Haha dobre.Przyznam Ci rację co do Nadii,ale w pierwszej części Eva też zagrała dobrze.Nie brakowało mi jej w drugiej części a aktorka,która zagrała Nadię też wykonała swoją rolę bardzo dobrze.
Oj Mendez jest dobrą aktorką, nic nie mam do jej gry, ale gdybym była facetem to wybrałabym Nadyę :))))). Poza tym, Nadya nie miała zbyt wiele okazji do pokazania swoich "walorów", a Mendez zawsze gdzieś tam wyskoczy w czymś, co uwydatni ten jest zajebisty tyłek ;))).
Jeżeli chodzi o grę aktorską to nie mogę ocenić gry aktorskiej Violanty Placido,ponieważ widziałem ją tylko w Ghost Riderze 2 a Evę Mendez w paru innych filmach i przyznam iż cenię ją sobie jako aktorkę.No chyba,że polecasz jakiś film z Violantą ? :D
Czytam i nie wierze, ze dwojka tak Wam sie podobala :) jedyne z zona obejrzalem niemalze 2 razy z rzedu i za kazdym razem swietnie mi sie ogladalo, a dwojke musialem przewijac, bo nie moglem patrzec co sie z tym filmem stalo.
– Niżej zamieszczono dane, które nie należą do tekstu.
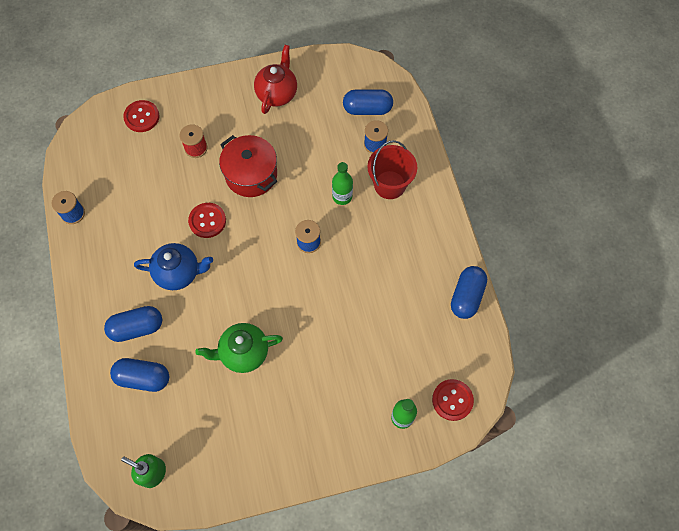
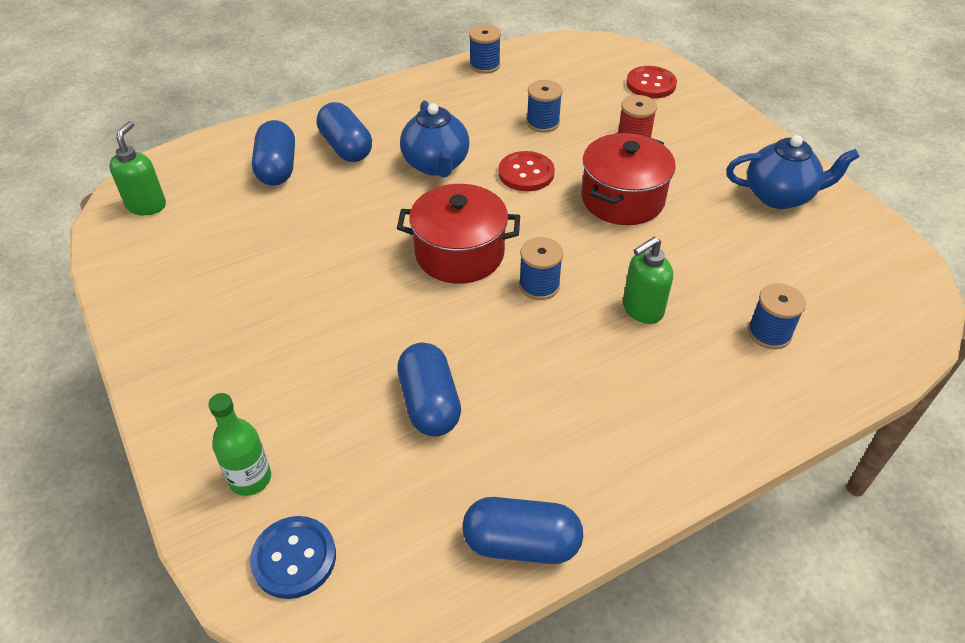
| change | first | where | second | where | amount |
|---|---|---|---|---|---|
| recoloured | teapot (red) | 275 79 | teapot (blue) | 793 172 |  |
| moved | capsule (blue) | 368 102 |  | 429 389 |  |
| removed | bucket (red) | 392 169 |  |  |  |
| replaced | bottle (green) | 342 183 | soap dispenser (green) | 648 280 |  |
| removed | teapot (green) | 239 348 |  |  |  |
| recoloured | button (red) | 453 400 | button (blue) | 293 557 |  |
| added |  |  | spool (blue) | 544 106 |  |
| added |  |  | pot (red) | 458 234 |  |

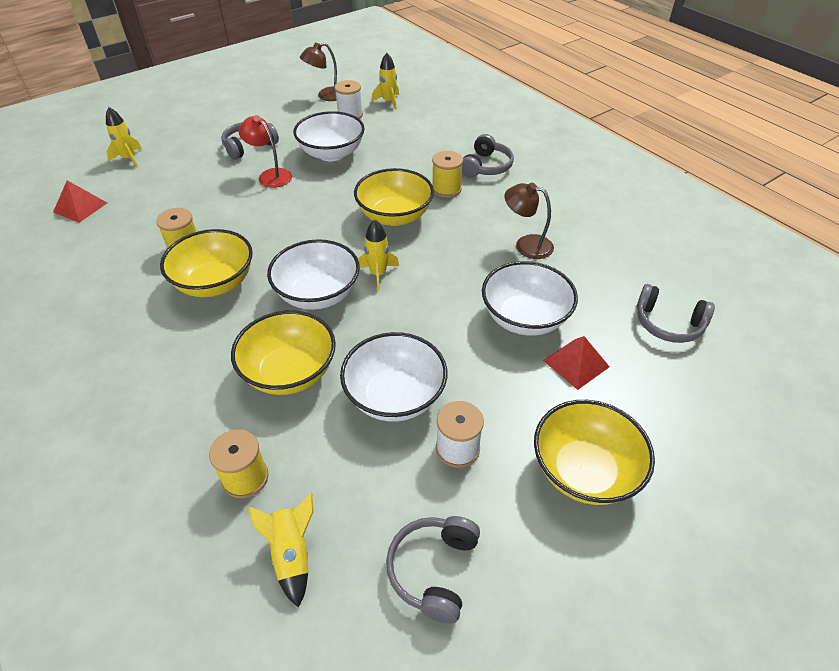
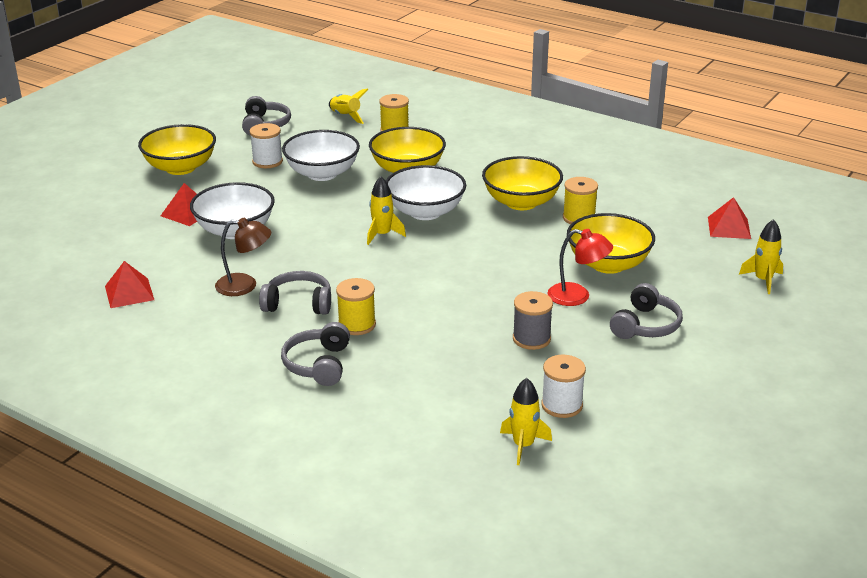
| change | first | where | second | where | amount |
|---|---|---|---|---|---|
| removed | lamp (brown) | 318 72 |  |  |  |
| replaced | bowl (white) | 329 136 | spool (grey) | 533 320 |  |
| moved | bowl (yellow) | 394 197 |  | 611 243 |  |
| moved | headphones (grey) | 676 313 |  | 295 293 |  |
| added |  |  | pyramid (red) | 129 284 |  |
GR patrzy na swoich wrogow i niczego nie moze sie dopatrzec, zamiast stac, to kreci glowa i tanczy. W pierwszej polowie filmu sprawia wrazenie, jakby nie wiedzial co ma robic. Potem sie troche rozkreca, ale wciaz film mocno odstaje i mimo wszystko jest malo widowiskowy. Czaszka faktycznie jest duzo lepsza ale poza nią i miotaczem plomieni z pisiora to film nie zachwyca :) - A przynajmniej mnie, a jestem fanem wszystkich tego typu produkcji i wybaczam cala mase bledow, byleby film choc troche realizowal moje dzieciece marzenia jak jeszcze czytalem komiksy :)
Przyznam Ci rację co do pierwszej części,ze względu iż jest ona lepsza od pierwszego Ghost Ridera ale dwójka nie jest wcale taka zła.Jeżeli chodzi o zachowanie Ghost Ridera w części drugiej przyznam iż jest ono dziwne lecz jeżeli chodzi o mnie to przypadło mi do gustu i nieco bardziej urozmaicało mi to film.Niby szczegół a jednak cieszył.